Pudelpointers

Pudelpointers – A Hunting Dog Breed Profile

Pudelpointers: Authentic versatility in a little known breed.

This series of Project Upland hunting dog breed profiles focuses on the hunting characteristics that set one breed apart from another, understanding that within a breed individual dogs may vary in temperament, conformation, instincts and abilities. This particular article focuses on Pudelpointers.

 Original purpose

Developed in Germany around 1880, the pudelpointer was a cross between pointers and pudels. Confused by many because of the name, pudels were not the poodles we know today. They were a rough coated gun dog noted for strong water drive and retrieving ability. (“Pudel” means “puddle.”)  The breeding objective was – and remains today – to create a versatile water and field dog. Pudelpointers were brought to the U.S. by Sigbot “Bodo” Winterhelt, one of the founders of the North American Versatile Hunting Dog Association.
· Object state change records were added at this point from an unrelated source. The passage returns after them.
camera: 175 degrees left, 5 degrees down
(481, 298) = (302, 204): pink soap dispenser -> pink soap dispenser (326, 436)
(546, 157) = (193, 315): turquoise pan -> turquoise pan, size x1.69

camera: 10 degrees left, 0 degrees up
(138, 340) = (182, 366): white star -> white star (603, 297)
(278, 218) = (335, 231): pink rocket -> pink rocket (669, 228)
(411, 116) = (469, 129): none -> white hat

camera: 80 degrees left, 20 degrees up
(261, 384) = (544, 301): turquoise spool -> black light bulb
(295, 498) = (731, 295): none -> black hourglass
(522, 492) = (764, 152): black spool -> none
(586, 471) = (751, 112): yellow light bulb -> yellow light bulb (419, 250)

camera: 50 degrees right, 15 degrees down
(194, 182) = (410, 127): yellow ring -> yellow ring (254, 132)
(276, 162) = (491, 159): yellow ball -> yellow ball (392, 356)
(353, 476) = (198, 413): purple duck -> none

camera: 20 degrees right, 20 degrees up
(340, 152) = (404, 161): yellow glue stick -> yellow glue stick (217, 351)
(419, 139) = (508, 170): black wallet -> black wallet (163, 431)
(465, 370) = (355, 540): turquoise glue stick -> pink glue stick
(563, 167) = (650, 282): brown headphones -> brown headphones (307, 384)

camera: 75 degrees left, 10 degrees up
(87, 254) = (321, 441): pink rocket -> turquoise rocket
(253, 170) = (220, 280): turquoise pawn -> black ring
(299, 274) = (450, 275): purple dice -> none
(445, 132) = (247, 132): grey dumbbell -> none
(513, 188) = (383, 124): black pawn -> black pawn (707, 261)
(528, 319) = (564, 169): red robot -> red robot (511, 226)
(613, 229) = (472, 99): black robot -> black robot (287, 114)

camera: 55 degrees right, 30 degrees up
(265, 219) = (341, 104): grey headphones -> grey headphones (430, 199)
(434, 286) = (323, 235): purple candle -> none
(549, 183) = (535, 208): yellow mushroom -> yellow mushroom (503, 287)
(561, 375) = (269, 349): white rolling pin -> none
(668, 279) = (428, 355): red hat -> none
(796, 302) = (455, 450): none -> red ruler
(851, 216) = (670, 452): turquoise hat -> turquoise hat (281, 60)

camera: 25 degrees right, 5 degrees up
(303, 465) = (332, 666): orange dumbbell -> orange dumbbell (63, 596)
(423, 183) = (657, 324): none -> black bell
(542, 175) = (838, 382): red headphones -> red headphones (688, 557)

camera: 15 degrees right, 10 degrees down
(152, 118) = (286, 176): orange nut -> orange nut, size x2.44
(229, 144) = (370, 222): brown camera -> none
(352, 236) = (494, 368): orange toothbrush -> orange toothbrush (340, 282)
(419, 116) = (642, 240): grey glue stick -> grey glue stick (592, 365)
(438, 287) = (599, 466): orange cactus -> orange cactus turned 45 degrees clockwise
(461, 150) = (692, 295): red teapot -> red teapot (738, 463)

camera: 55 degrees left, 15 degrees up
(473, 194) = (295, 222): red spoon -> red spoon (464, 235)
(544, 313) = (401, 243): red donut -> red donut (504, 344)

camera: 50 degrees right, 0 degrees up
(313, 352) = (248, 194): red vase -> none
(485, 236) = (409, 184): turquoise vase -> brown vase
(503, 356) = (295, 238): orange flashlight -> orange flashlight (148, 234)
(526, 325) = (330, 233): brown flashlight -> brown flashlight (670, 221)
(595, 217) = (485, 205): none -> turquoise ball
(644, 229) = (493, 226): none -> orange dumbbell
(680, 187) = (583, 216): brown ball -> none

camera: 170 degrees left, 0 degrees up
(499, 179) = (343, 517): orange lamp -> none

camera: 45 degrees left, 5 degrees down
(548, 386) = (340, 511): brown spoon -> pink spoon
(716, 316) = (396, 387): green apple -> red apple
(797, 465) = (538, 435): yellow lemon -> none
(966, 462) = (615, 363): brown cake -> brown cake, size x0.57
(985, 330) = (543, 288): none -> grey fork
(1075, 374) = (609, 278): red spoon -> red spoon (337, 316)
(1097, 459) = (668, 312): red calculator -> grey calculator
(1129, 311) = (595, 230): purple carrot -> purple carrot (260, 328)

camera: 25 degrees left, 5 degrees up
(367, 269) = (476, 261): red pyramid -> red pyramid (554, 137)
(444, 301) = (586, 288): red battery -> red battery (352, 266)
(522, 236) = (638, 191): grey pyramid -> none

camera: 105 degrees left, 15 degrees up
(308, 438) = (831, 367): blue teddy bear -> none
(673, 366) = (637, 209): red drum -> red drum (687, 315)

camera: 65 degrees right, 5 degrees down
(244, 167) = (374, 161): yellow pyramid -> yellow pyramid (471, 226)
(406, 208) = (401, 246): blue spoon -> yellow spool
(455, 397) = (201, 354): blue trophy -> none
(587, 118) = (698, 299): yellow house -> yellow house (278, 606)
Hunting style and temperament

Pudelpointers come from hunting lines. They have avoided the pitfalls of show breeding and companion dog popularity that often diminish solid hunting traits. They are strong runners working at a medium to fast pace (that’s the pointer influence). They love the water and perform well in cold or harsh conditions (that’s the pudel influence). Pudelpointers track wounded game, and some display the German breeding influence of “giving voice” and barking while tracking. They take well to training and can handle a moderate amount of pressure. They have a remarkable desire to hunt with enthusiasm and focus. Woodcock to pheasants, rabbits to big game, pudelpointers are capable workers for a variety of hunting pursuits.

Pudelpointers have an affectionate and people-oriented personality, complemented well by their shaggy haired, expressive faces.

Traits important to hunters

SIZE

Medium. The weight range is 45-65 (females and males). Height: males should be 22”-27”, females 20”-26”.

COAT

Depending on the breed club or registry, the pudelpointer’s coat standard can include short smooth coats, rough coats or wirey coats. There is controversy over the acceptability of these varieties and how the breed is being presented today. All the coats are flat and somewhat rough to the touch, medium in length with a dense undercoat that protects against brush and won’t soak through easily. The rough and wire coats are suitable for breeding. Although the short coat does better in warm temperatures, it is not generally considered standard for breeding. The rough and wire coats can be stripped in the spring before the warm weather.

MATURITY

Pudelpointers display pointing and retrieving skills as well as a readiness for training at an early age.

HEALTH RISKS

Hip dysplasia and epilepsy are noted as the predominant risks.

FINDING A GOOD BREEDER

Compared to many other upland hunting dog breeds, the population of pudelpointers in the U.S. is very small. Most pudelpointer breeders use the NAVHDA registry. The Pudelpointer Club of America, the North American Pudelpointer Alliance, and the Versatile Hunting Dog Federation are also sources for finding breeders. Prospective pudelpointer buyers should read up on the differences in these clubs and the breed standards they endorse.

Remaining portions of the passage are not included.